By Angela Jackson Senior Associate Editor
It’s All in the Family
Want to attract families to your practice? For a working mother of two, nothing’s more appealing than flexible office hours and a caring doctor.
Kids will be kids, and one of my kids just happens to be a 6-year-old boy who wears glasses and can’t contain his overabundance of energy. When playing cards or board games, he does flips while waiting for his turn. If you look at him in a playful way, he assumes you’ve begun his favorite game, which he calls “tackle.” When he’s in school, he passes the time by chewing on his frames. Basically, he’s an optician’s nightmare.
So when I chose an eyecare practice, I knew I needed an office with long and flexible hours in a location I could visit easily and often to get his glasses adjusted or repaired.
Timing Is Everything
I chose a Sears optical center, which has an optometrist on staff, in a nearby mall. Since I work full time, the extended hours are very helpful. I can pick my kids up at their after-school programs and head to the mall for quick fixes and adjustments — or even for an exam. The optometrist has hours well into the evening, as late as 7:30 p.m. on some days, and the opticians are available
7 days a week.
Caring for Kids
The optometrist was great with my son and patient with my daughter, who had even more questions than I did. He let her read the chart and happily answered all of her inquiries about her brother’s vision. He also addressed my son directly instead of talking “over his head” and asking me questions about his vision.
The opticians were equally
patient and helpful. They showed my son to the children’s section of the optical center and helped him select frames that were appropriate for his small head and nose. They encouraged him to try on as many as he wanted. They didn’t rush him, and they didn’t presume to know what was best. They simply made recommendations and let him arrive at his own decision.
On a Moment’s Notice
Not long ago, my daughter suffered a corneal scratch from an errant classmate’s finger. She was still upset when I picked her up that Friday evening. I called the optical center and scheduled a Saturday morning appointment — a luxury you won’t find in every practice.
On Saturday, my daughter said her eye was feeling much better.

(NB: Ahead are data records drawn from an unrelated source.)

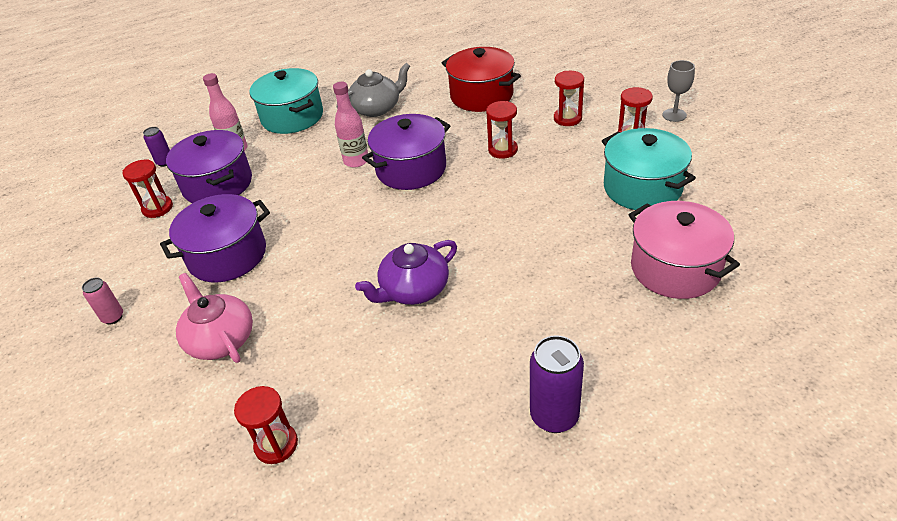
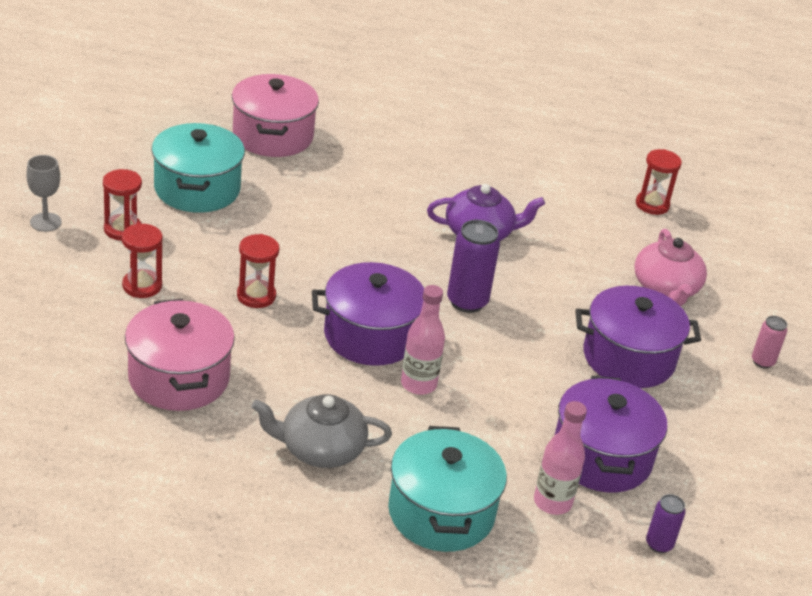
camera: 155 degrees left, 5 degrees down
(157, 208) = (688, 467): red hourglass -> none
(481, 96) = (179, 378): red pot -> pink pot
(554, 416) = (461, 126): purple can -> purple can (467, 302)

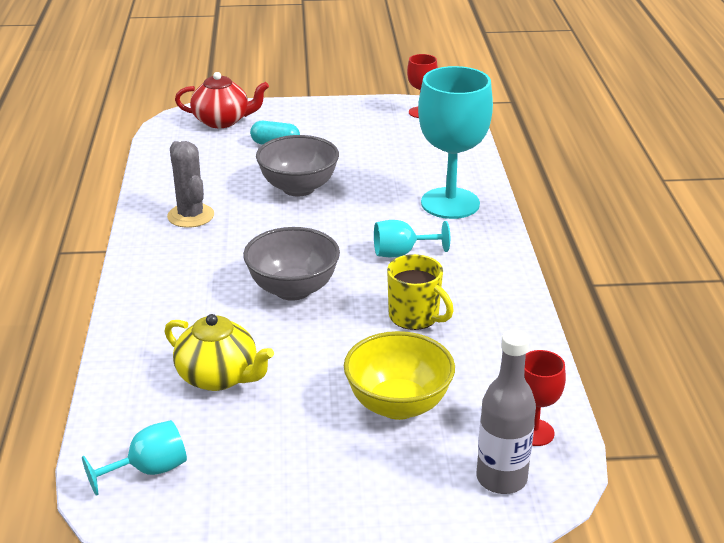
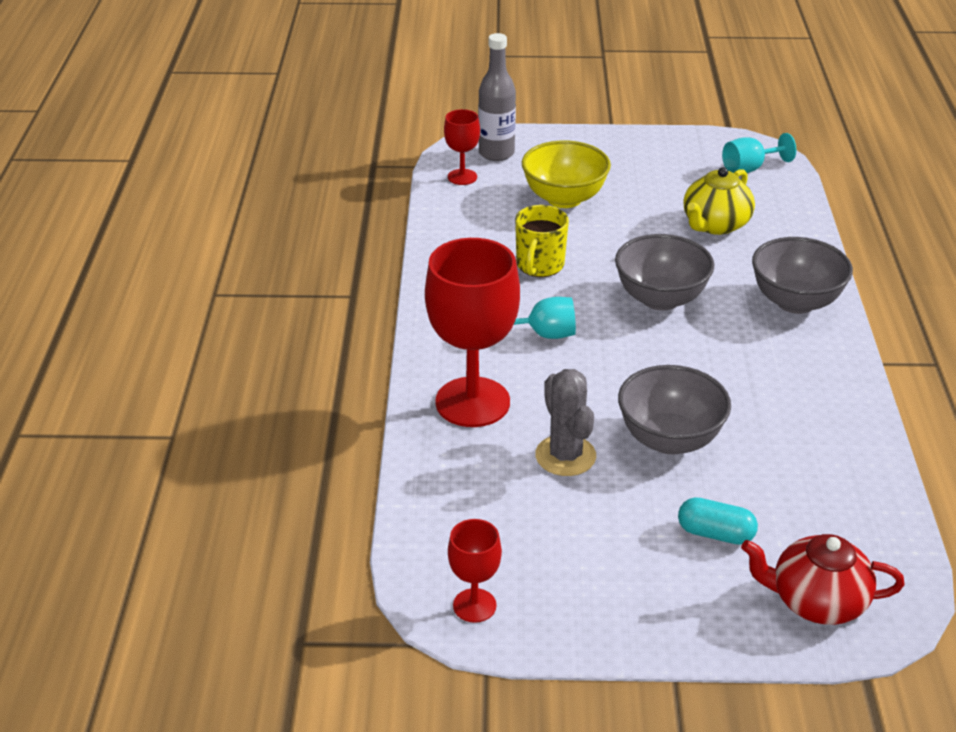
camera: 175 degrees left, 5 degrees up
(161, 293) = (795, 302): none -> grey bowl
(191, 216) = (800, 400): grey cactus -> grey cactus (565, 456)
(218, 377) = (715, 225): yellow teapot -> yellow teapot turned 90 degrees counterclockwise
(415, 317) = (539, 266): yellow mug -> yellow mug turned 120 degrees counterclockwise
(450, 203) = (472, 402): turquoise goblet -> red goblet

But the optometrist examined her anyway, never making me feel silly for bringing her in. He said she had a corneal scratch that already was beginning to heal and told us to have a great weekend.
That’s what makes my O.D. perfect for my family and me. His practice is easily accessible and he’s great with kids. I couldn’t ask for anything more.
Tips for a Family-centered Practice Here’s what will attract families to your practice and keep them coming back.
• Evening and weekend hours
• Available “emergency” appointments
• Patient and caring staff and practitioner
• A good selection of kid-sized frames
• A separate place for kids in the waiting room, which should include small-scale furniture and books or toys to keep kids occupied
Editor’s note: Periodically, new O.D. will explore eye care from the patient’s perspective. Whether you have a special interest in contact lenses, low vision or pediatric care, you’ll find out from real patients what attracts them to a practice and keeps them coming back.